Via Deadspin, below is an excerpt from a Daily Kos (the most visited liberal blog on the web) diary : yesterday
“I've witnessed for years former ESPN commentator like Chris Myers call home runs to right field "a Rush Limbaugh shot, right and fair." I've seen in studio college football analysts gush over Ann Coulter. I've listened to ESPN constantly hype individuals who are well known figures in the Religious Right. I've heard a basketball commentator call Jerry Falwell a good man during a basketball game.
I have no problem with these political views being uttered during a political broadcast. I do have a problem with hearing it during a sports show from the host. (They did hire Rush Limbaugh for goodness sakes!)
When John Kerry was shown on screen at a Red Sox game in 2004, ESPN played a tape of boos. It was NOT the crowd reaction. I knew the tape was fake by that quick click that transitions from live to pre-recorded.
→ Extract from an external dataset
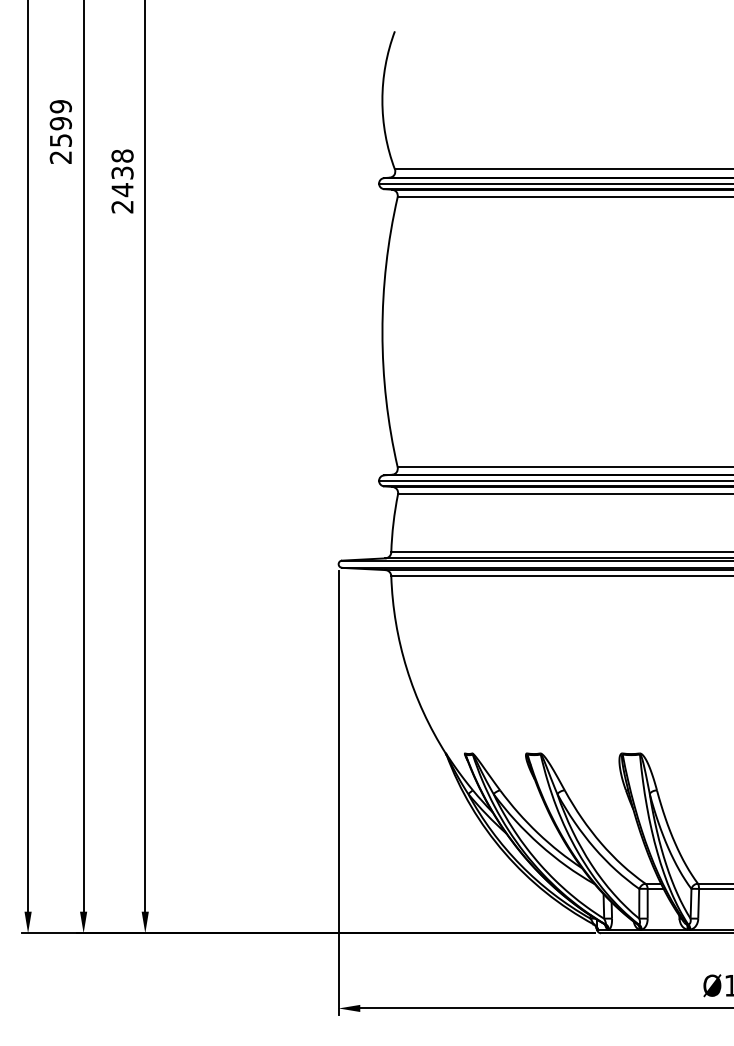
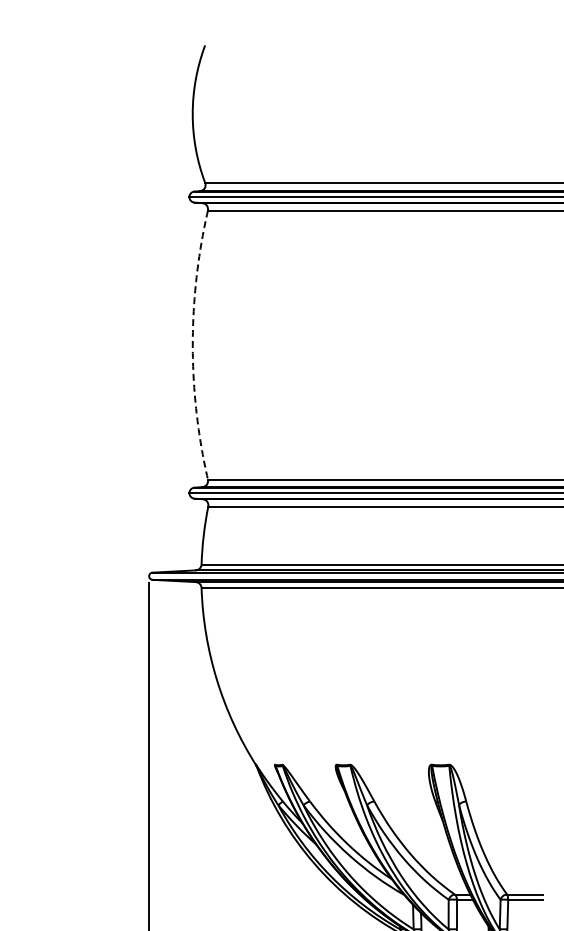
arc: (382, 332) -> (192, 345), solid -> dashed

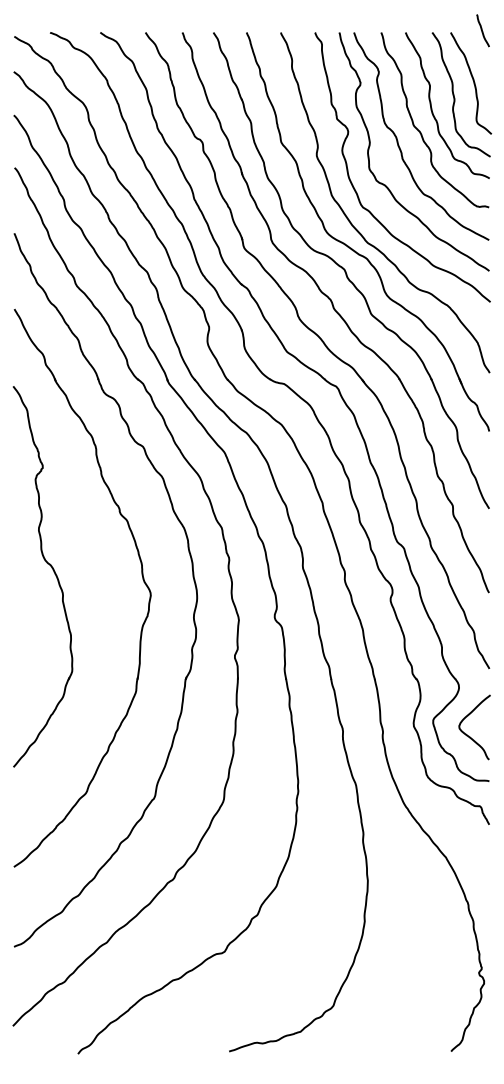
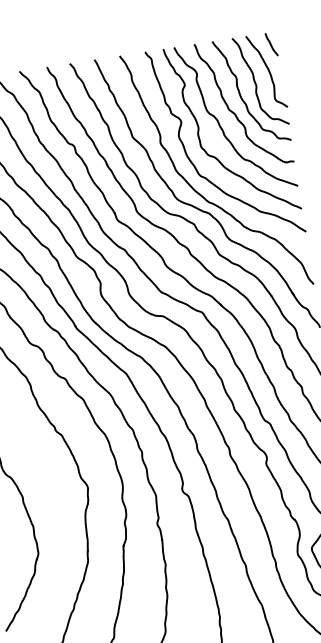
curve: (482, 30) -> (271, 44), moved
ESPN has done this stunt of playing fake cheers and fake boos time and time again. Last night, during Monday Night Football, ESPN did it again. I heard that same click.
…As George Bush Sr. was flipping the coin, you could hear a chorus of boos so loud that ESPN had its proverbial hand caught in the cookie jar. And remember, this was ten seconds after the announcements so imagine what the initial boos sounded like. New Orleans residents know better than anyone else how Bush 43 responded to Katrina and they know better than anyone else about Barbara Bush's comments about poor people and how sleeping in the Astrodome was "working out quite well for them."
I don’t know what to make of this, exactly. I have read through lots and lots of stories about the Monday night game, and while there are plenty of references to Bush the Elder officiating the coin-flip (clarification: he’s not “senior” because his son doesn’t have exactly the same name), I haven’t seen any references to the level of cheering or booing of the former President. I haven’t personally ever heard a reference to Ann Coulter on any ESPN broadcast and, as craven both ESPN’s hiring and firing of Limbaugh were, I don’t think ESPN’s own political biases, whatever they are, were the driving force behind the Limbaugh episode.
When Charley Steiner and Dave “Soup” Campbell used to do Sunday night baseball together on ESPN radio, the right-wing Campbell (he used to make mocking references to “Al Gore’s Global Warming” when Gore was Vice President) and the liberal Steiner would sometimes get into it. (Note to Soup: sorry, pal, it’s “our” global warming). Stephen A. is becoming increasingly political on his show, and not in a conservative direction, and the excellent Outside the Lines series considers contentious social issues from a variety of perspectives.
All of which is to say that while the unspoken assumptions in sports discourse, including on ESPN clearly tack right, and while I strongly suspect that most people associated with the network lean in the same direction, Kos’ account of Monday night does sound especially heavy-handed and, if true, more than a little bit weird. Count me a bit skeptical.